Cobalt-chromium alloys consist mainly of cobalt (Co) and chromium (Cr), with smaller amounts of molybdenum (Mo), tungsten (W), and other elements to optimize performance. The chromium content (typically 25–30%) forms a stable oxide layer that protects the alloy from corrosion. Molybdenum and tungsten enhance hardness and wear resistance, while cobalt provides toughness and elasticity.
Key properties of CoCr alloys include:
High strength and rigidity – suitable for long-span restorations and partial dentures
Excellent corrosion resistance – due to the passive chromium oxide layer
Good wear resistance – ideal for occlusal surfaces and mechanical load zones
Thermal stability – resistant to deformation during porcelain firing
Biocompatibility – safe for intraoral use when properly processed
CoCr alloys are a standard material for frameworks in both fixed partial dentures (bridges) and removable partial dentures (RPDs). The combination of rigidity and low weight ensures long-term durability and patient comfort.
In metal-ceramic (PFM) restorations, CoCr serves as a strong substructure for veneering porcelain. The alloy’s high melting point and low thermal expansion coefficient make it compatible with ceramic firing processes.
Cobalt-chromium is also used in implant frameworks, bar constructions, and suprastructures. CAD/CAM and laser-melting technologies allow for precise, custom-fit designs with minimal distortion.
Due to its hardness and resistance to deformation, CoCr is employed in certain orthodontic wires, clasps, and precision attachments. It maintains elasticity over long-term mechanical use.
Traditionally, CoCr frameworks were produced via the lost-wax casting technique. However, casting requires precise temperature control and careful handling due to the alloy’s high melting point (around 1,400 °C).
Modern dental laboratories increasingly use pre-sintered or fully dense CoCr blanks for milling. CAD/CAM technology ensures high precision, consistent material quality, and reduced post-processing.
Additive manufacturing has revolutionized CoCr processing. Laser-melted CoCr frameworks exhibit fine microstructures, excellent fit accuracy, and reduced material waste. This process also supports complex geometries and lightweight lattice designs.
Outstanding mechanical strength and long-term stability
Resistant to corrosion, wear, and heat
Cost-effective alternative to precious metal alloys
Suitable for both traditional and digital manufacturing methods
Excellent compatibility with ceramics for veneering
Higher rigidity can make adjustments more difficult than with gold alloys
Possible allergic reactions in rare cases (due to nickel traces or processing residues)
Requires specialized equipment for melting and polishing
Metallic color limits use in highly esthetic anterior regions
The future of cobalt-chromium lies in advanced manufacturing and digital integration.
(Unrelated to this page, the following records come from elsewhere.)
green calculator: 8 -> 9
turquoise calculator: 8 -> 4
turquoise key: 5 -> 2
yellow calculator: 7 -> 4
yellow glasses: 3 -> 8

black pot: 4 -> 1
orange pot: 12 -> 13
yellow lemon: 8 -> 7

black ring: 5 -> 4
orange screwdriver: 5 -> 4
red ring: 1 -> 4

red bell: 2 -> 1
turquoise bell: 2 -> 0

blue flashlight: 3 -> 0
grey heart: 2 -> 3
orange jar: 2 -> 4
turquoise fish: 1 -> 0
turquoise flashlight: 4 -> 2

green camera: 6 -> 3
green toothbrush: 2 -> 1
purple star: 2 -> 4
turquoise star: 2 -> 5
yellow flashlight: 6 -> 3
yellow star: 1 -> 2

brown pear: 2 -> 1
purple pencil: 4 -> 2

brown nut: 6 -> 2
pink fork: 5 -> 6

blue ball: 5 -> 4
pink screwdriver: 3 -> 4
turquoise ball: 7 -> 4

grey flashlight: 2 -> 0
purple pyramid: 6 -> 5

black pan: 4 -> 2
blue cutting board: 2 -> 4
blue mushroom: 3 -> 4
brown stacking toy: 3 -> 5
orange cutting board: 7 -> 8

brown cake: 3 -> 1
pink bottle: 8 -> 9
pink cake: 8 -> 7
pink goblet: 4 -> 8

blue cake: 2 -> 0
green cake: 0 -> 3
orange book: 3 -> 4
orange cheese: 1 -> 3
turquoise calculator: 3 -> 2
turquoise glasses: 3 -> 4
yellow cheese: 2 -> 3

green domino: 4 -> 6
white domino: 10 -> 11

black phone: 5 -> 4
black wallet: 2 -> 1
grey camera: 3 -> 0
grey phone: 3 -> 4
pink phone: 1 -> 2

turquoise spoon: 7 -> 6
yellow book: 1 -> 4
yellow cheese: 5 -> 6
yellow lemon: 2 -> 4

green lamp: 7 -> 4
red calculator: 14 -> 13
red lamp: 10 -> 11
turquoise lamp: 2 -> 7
Additive processes are continually improving surface quality, density, and precision, while optimized alloy compositions enhance biocompatibility and reduce hardness for easier processing. Combined with fully digital CAD/CAM workflows, CoCr remains a robust, economical, and reliable solution for modern prosthetic dentistry.
Cobalt-chromium has proven itself as one of the most versatile and reliable materials in dental technology. Its excellent mechanical performance, corrosion resistance, and adaptability to modern digital workflows make it indispensable for frameworks, implant prosthetics, and hybrid restorations. As technology advances, CoCr continues to bridge the gap between traditional metal craftsmanship and state-of-the-art digital dentistry.